= Arthur Trappier =

American jazz musician

Arthur "Traps" Trappier (May 28, 1910, in Georgetown, South Carolina – May 17, 1975, in New York City) was an American jazz drummer.

Trappier played with Charlie Skeets and Blanche Calloway in the late 1920s. After working steadily through the 1930s, he joined Fats Waller in 1941-42 before serving in the military during World War II. He led his own trio in various hotels in New York City in the 1950s, and played as a sideman into the 1970s.
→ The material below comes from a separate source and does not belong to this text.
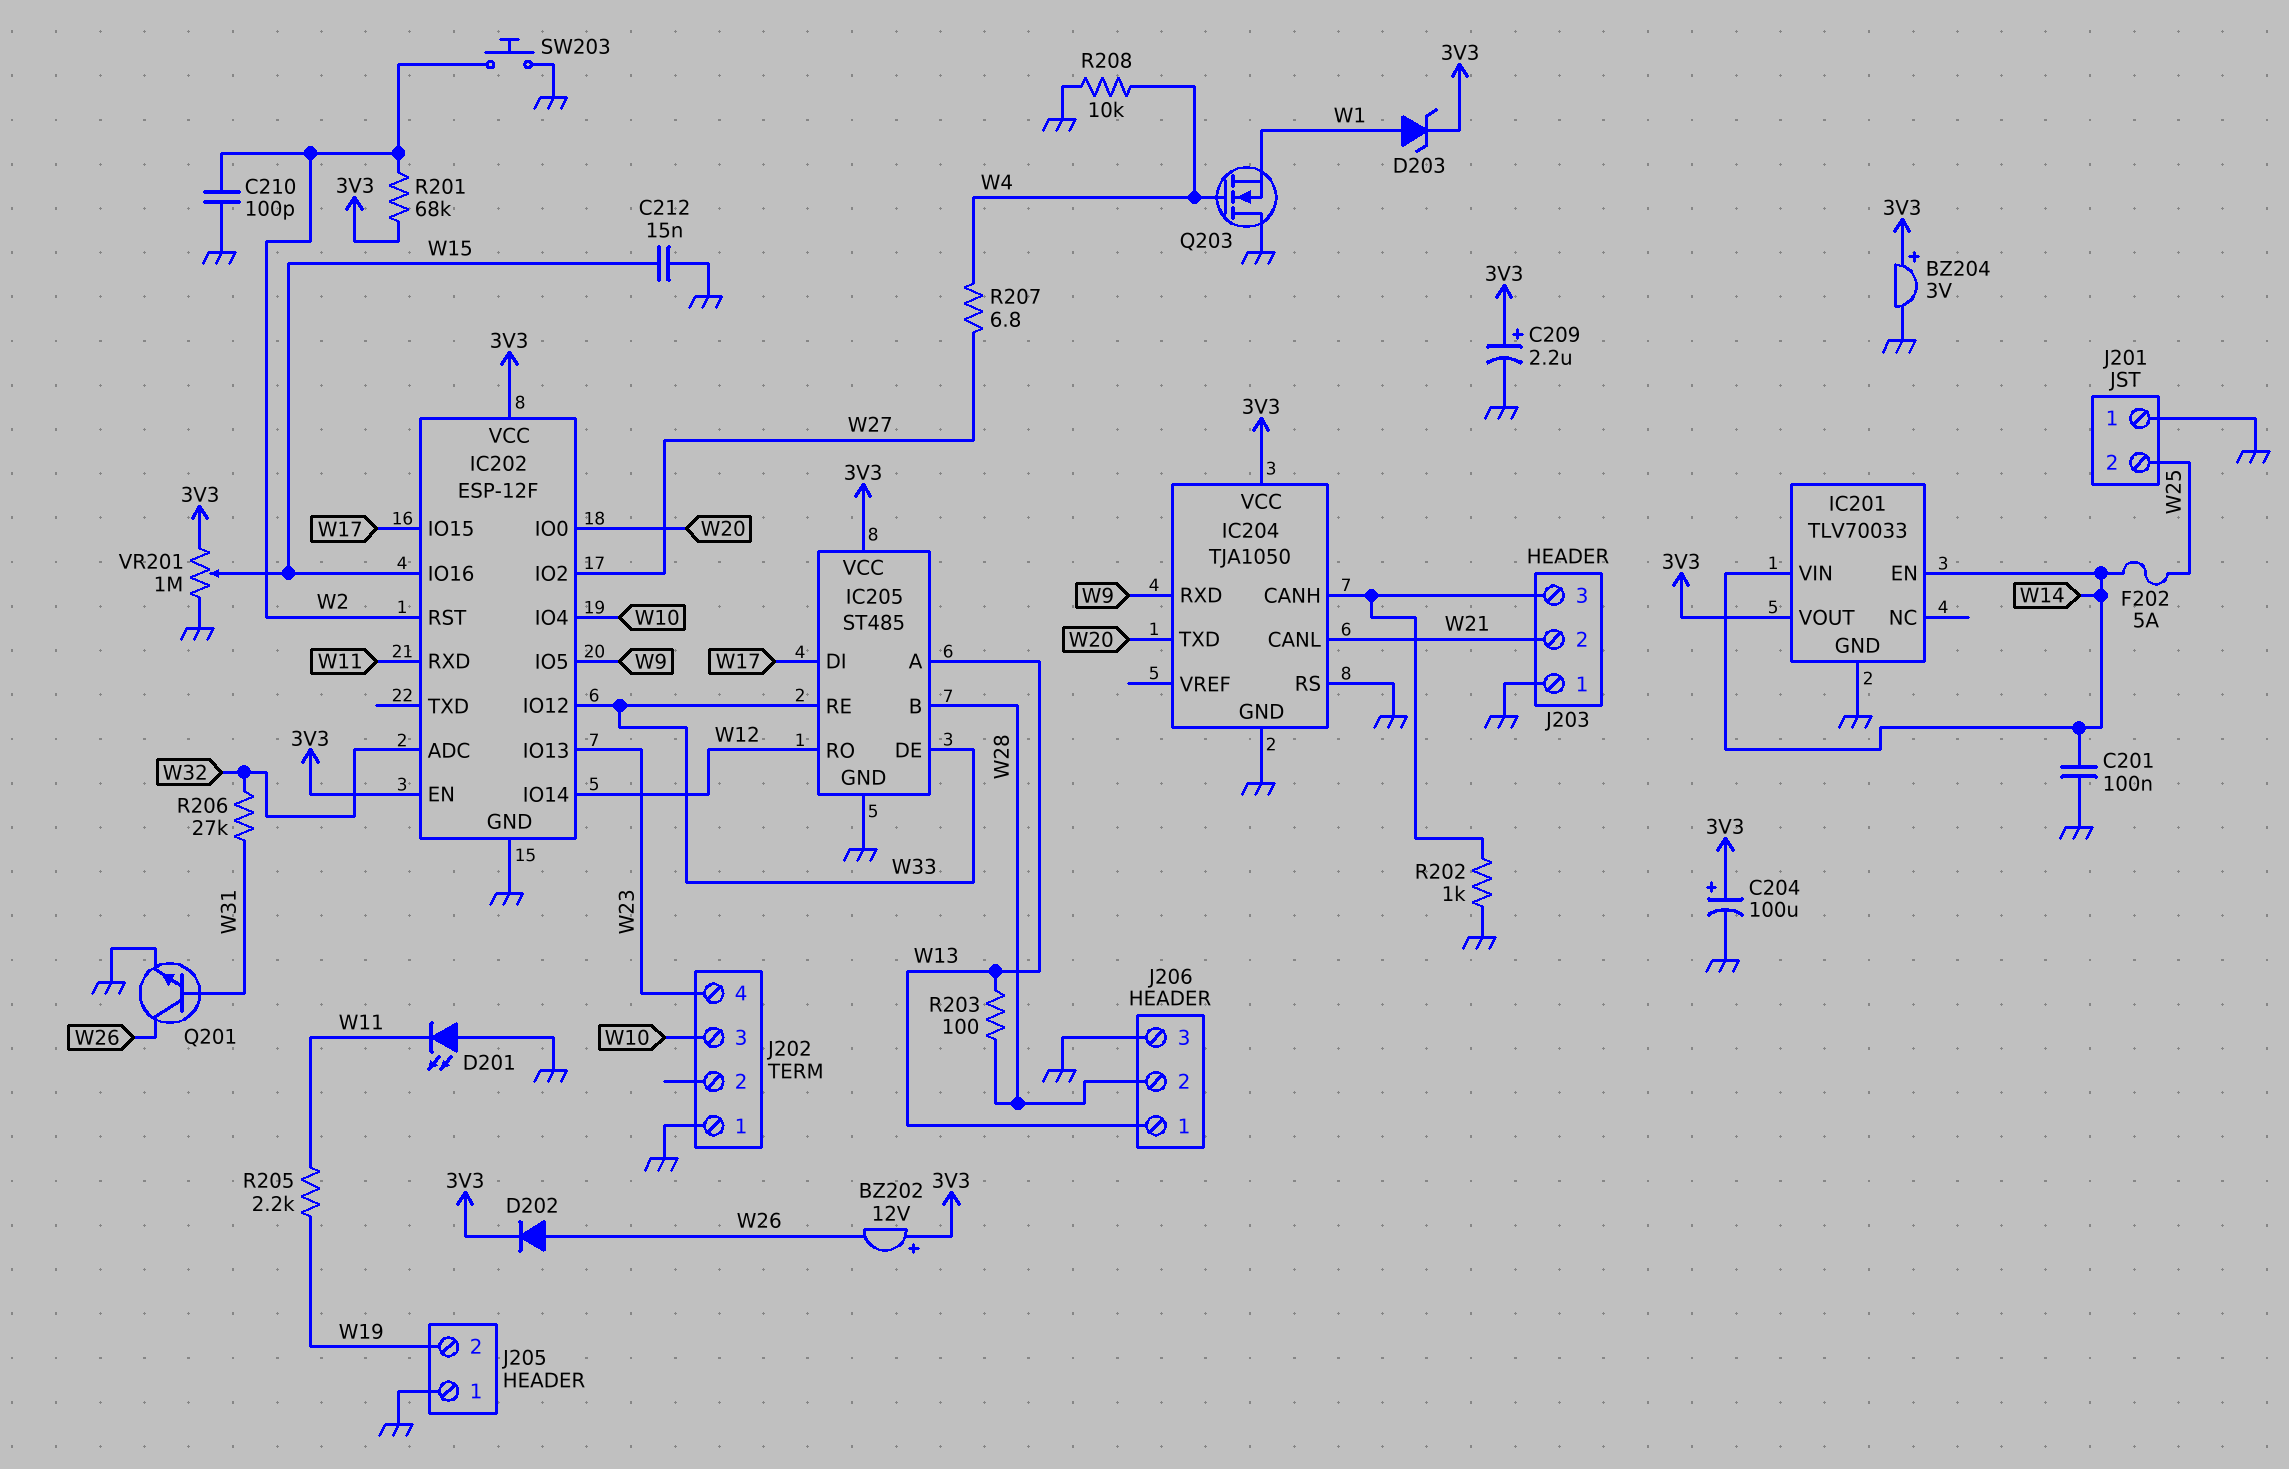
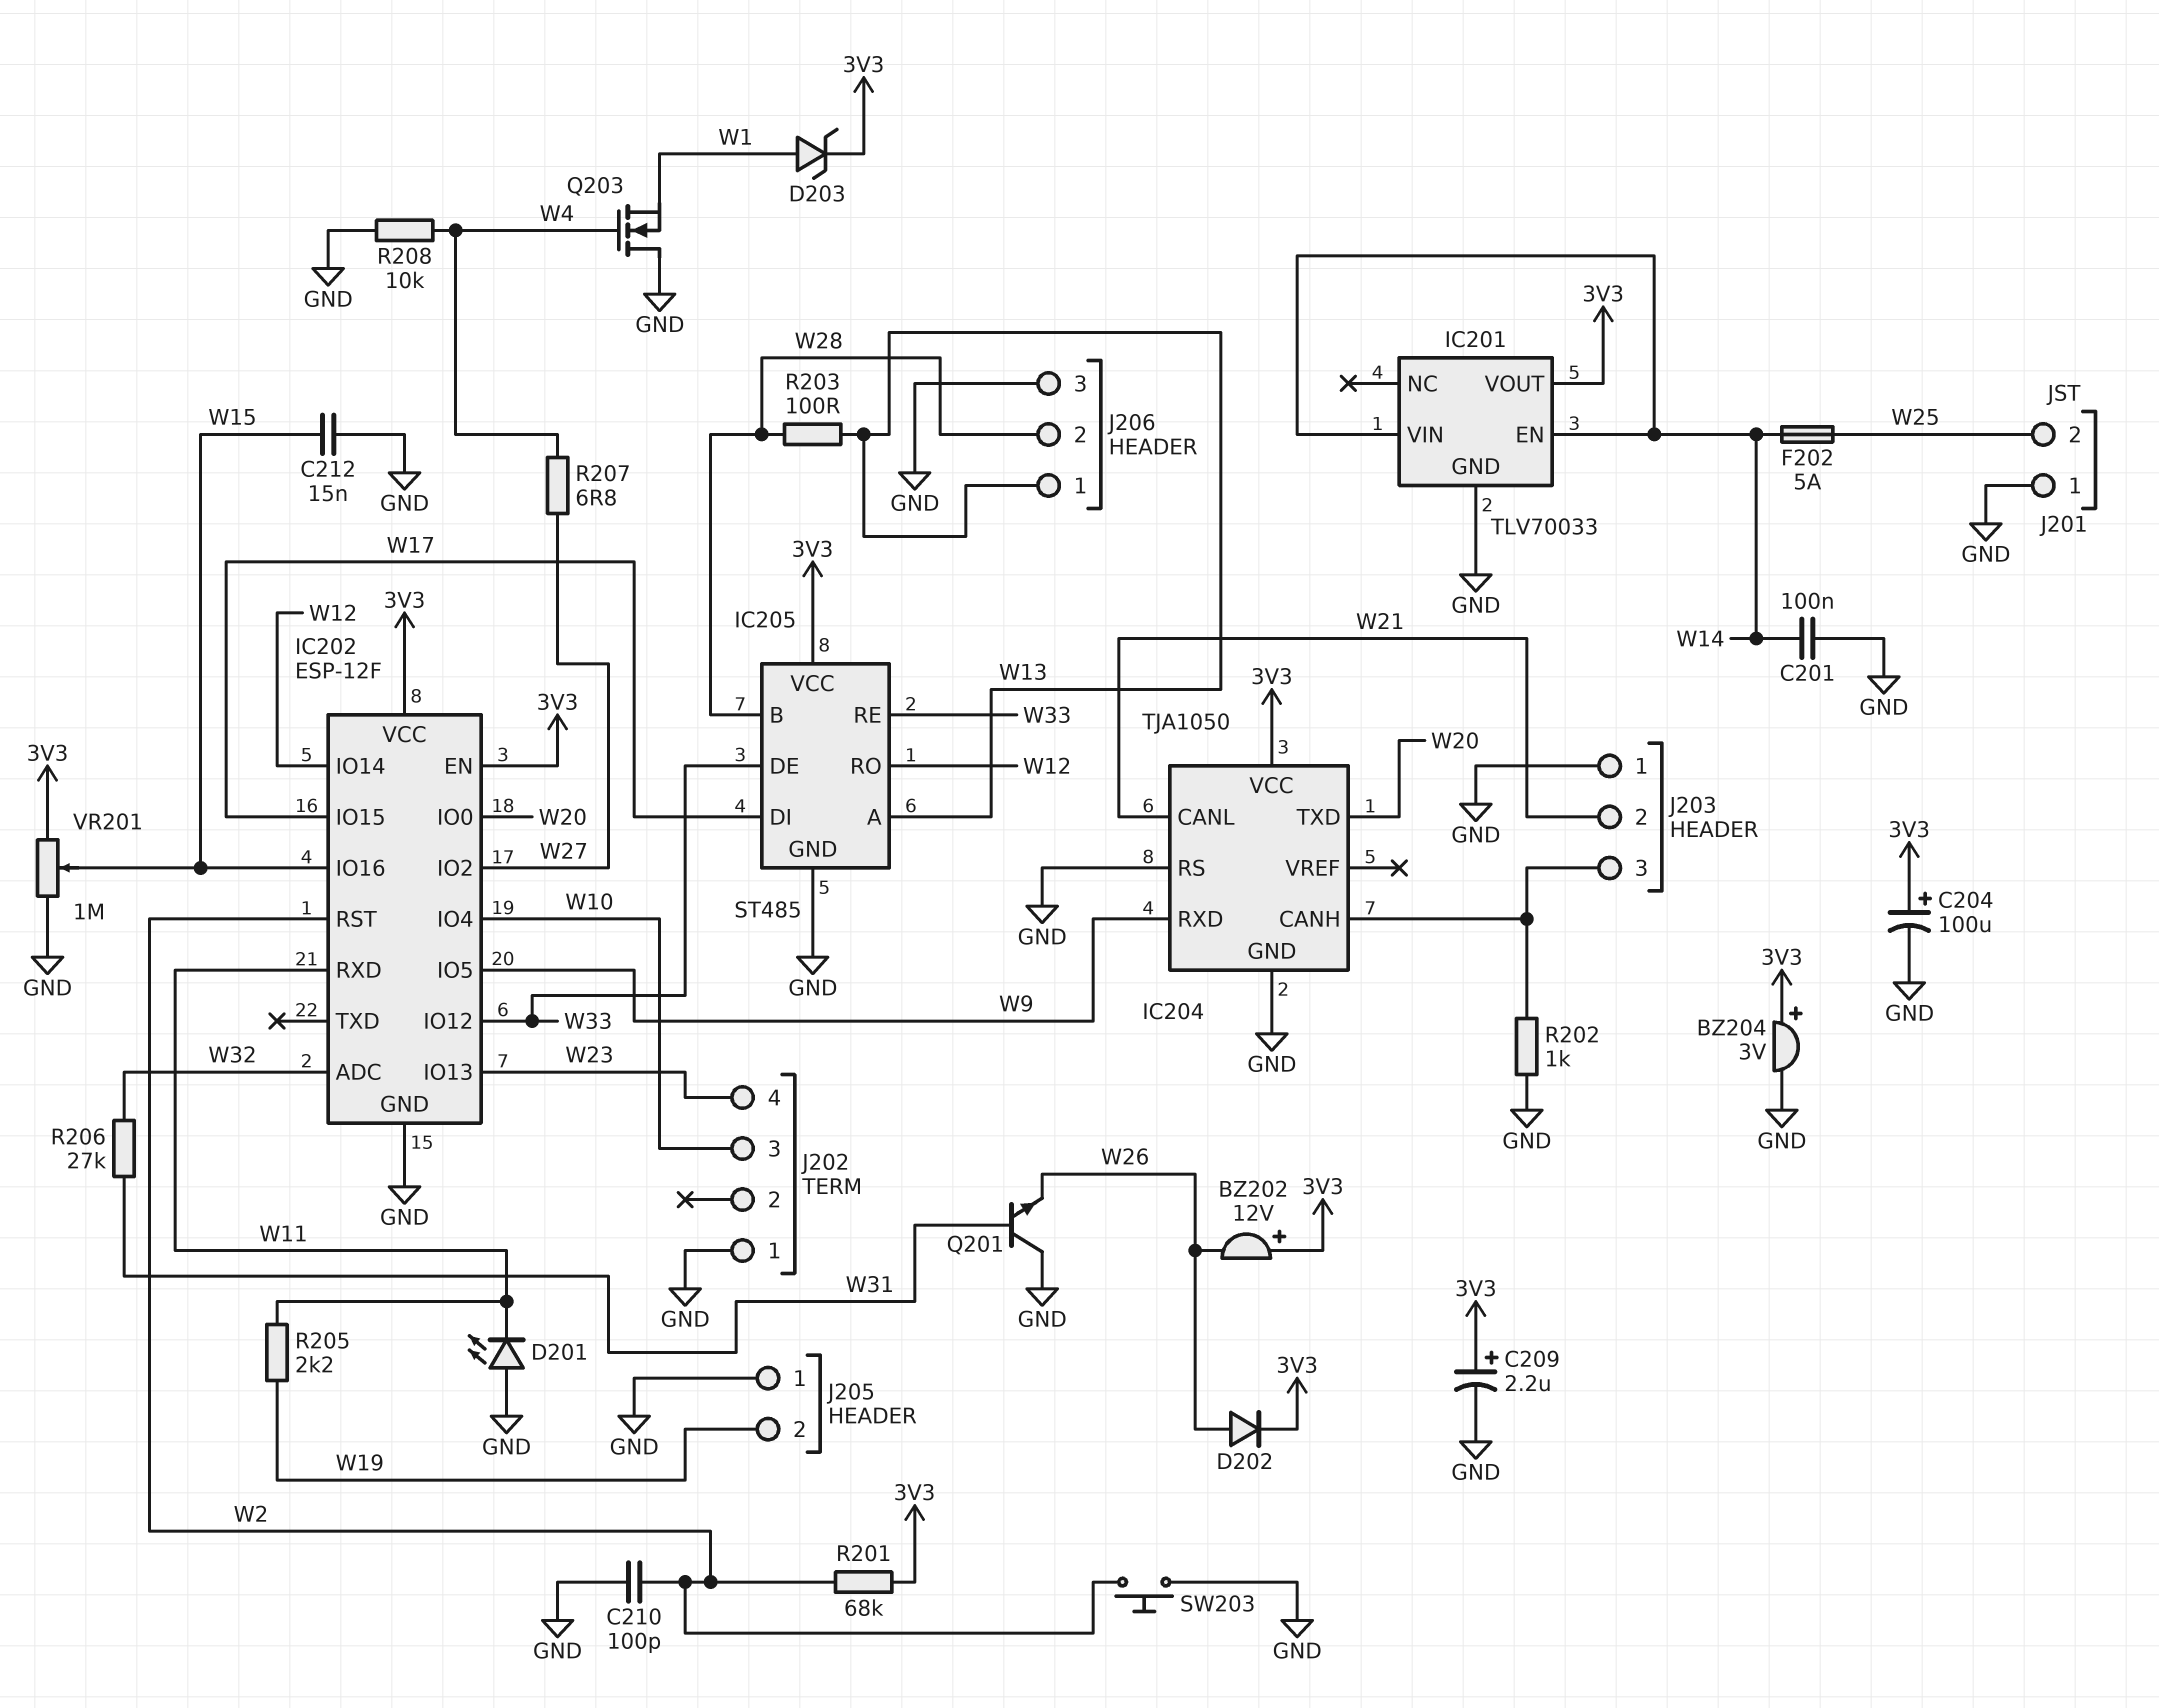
Q201: NPN (B W31, C W26, E GND) -> NPN (B W31, C GND, E W26)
Among those he played with are Josh White, Wilbur De Paris, Edmond Hall, Sy Oliver, Hot Lips Page, Buddy Johnson, Wingy Manone, Sidney Bechet, Benny Goodman, and Red Allen.

==Discography==
- Edmond Hall, Swing Session (Commodore, 1959)
- Conrad Janis, Conrad Janis and His Tailgate Five (Jubilee, 1954)
- Punch Miller & Mutt Carey, Jazz New Orleans (Savoy, 1955)
- Tony Parenti, Tony Parenti and His New Orleanians (Jazzology, 1958)
- Willie "The Lion" Smith, Accent On Piano (Urania, 1957)
- Rex Stewart, Rendezvous with Rex (Felsted, 1959)
- Fats Waller, Handful of Keys (RCA Victor, 1957)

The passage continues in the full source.